Because of these problems, it is inappropriate to use either R$^{2}$ or the proportion of outcomes \textquotedblleft correctly\textquotedblright\ explained as a measure of the quality of a model when the observed dependent variable is a dummy variable. These measures, however, may be used to compare alternative models that explain the same binary dependent variable.
An alternative measure of \textquotedblleft goodness of fit\textquotedblright\ is provided by the likelihood ratio test discussed below.
\section{Tests of linear restrictions}
As discussed in previous chapters, econometricians often wish to test hypotheses involving two or more parameters. In multiple regression models, tests of this sort are usually conducted using either a Wald or Lagrange multiplier test (as discussed in Chapter \ref{spec.chap}). While Wald and Lagrangian multiplier tests can be constructed for probit and logit models, they are a bit more complicated under these models. Fortunately an asymptotically equivalent test is available in the form of a test known as a \textbf{likelihood ratio test}.\footnote{%
This likelihood ratio test described below may also be used to test linear restrictions in multiple regression models as well. In practice, however, the Wald and Lagrange multiplier tests are more commonly used in multiple regression models.} Let’s examine this test.
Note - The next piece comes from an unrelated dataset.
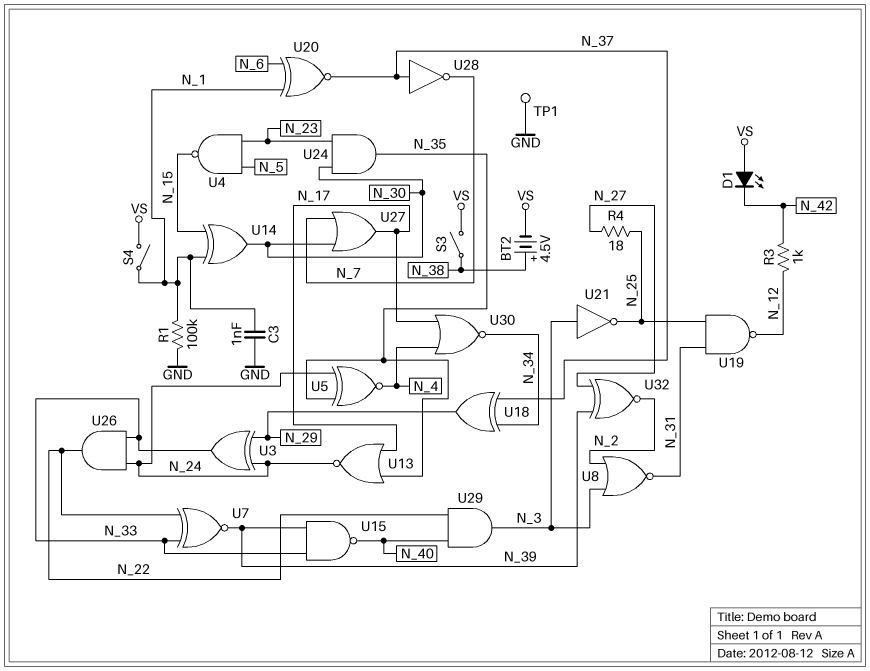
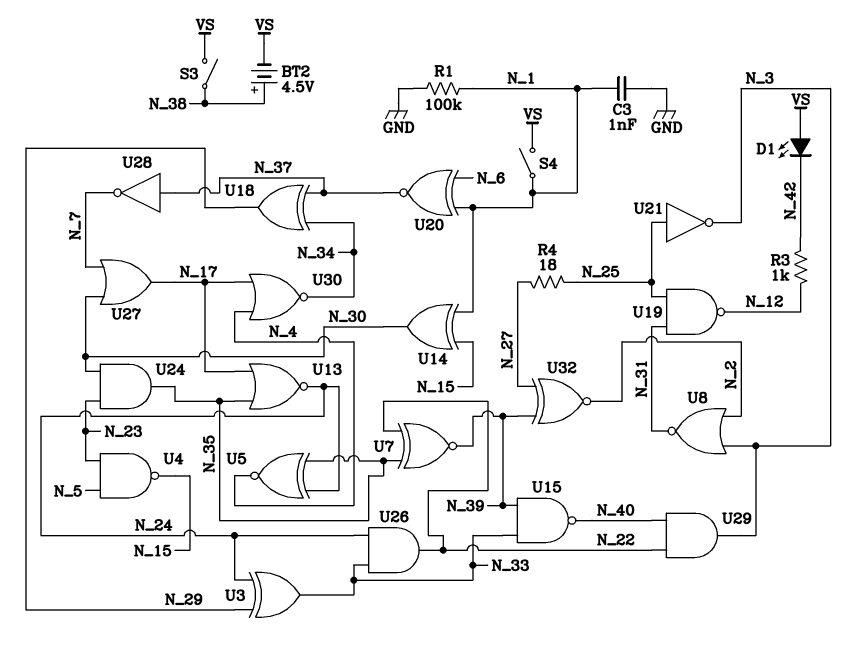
TP1: test point (GND) -> none
U7: XNOR (in N_22, in N_33, out N_39) -> XNOR (in N_22, in N_35, out N_39)
U21: NOT (in N_3, out N_25) -> NOT (in N_25, out N_3)

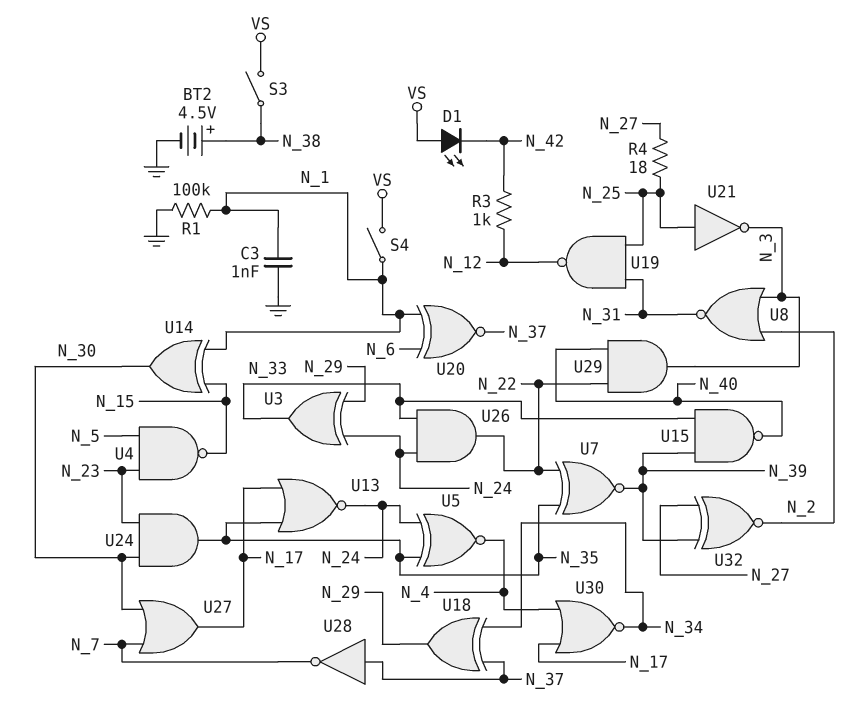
BT2: 4.5V (plus N_38, minus VS) -> 4.5V (plus N_38, minus GND)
As in the case of the multiple regression model, tests of linear restrictions under the logit and probit specifications involve the formulation and estimation of two versions of the model: \begin{itemize}
\item an unrestricted version in which no restrictions are placed on parameter values; and
\item a restricted version that embodies the restriction imposed by the null hypothesis.
\end{itemize}
To conduct a likelihood ratio test, it is necessary to construct a likelihood ratio statistic, defined as:
\begin{equation*}
\text{likelihood ratio statistic = }-2\left( \ln (L_{R})-\ln (L_{U})\right) \end{equation*}%
\begin{equation*}
\begin{array}{ll}
\text{where:} & \ln (L_{R})\text{ = log of the likelihood function for the restricted model} \\
& \ln (L_{U})\text{ = log of the likelihood function for the unrestricted model}%
\end{array}%
\end{equation*}%
Since all major econometric software packages report the log of the likelihood function at the final parameter estimates, this statistic can be readily computed.\footnote{%
The likelihood ratio test relies on the use of the likelihood function. This function provides a measure of the joint probability of observing the realized sample outcomes as a function of the unknown model parameters.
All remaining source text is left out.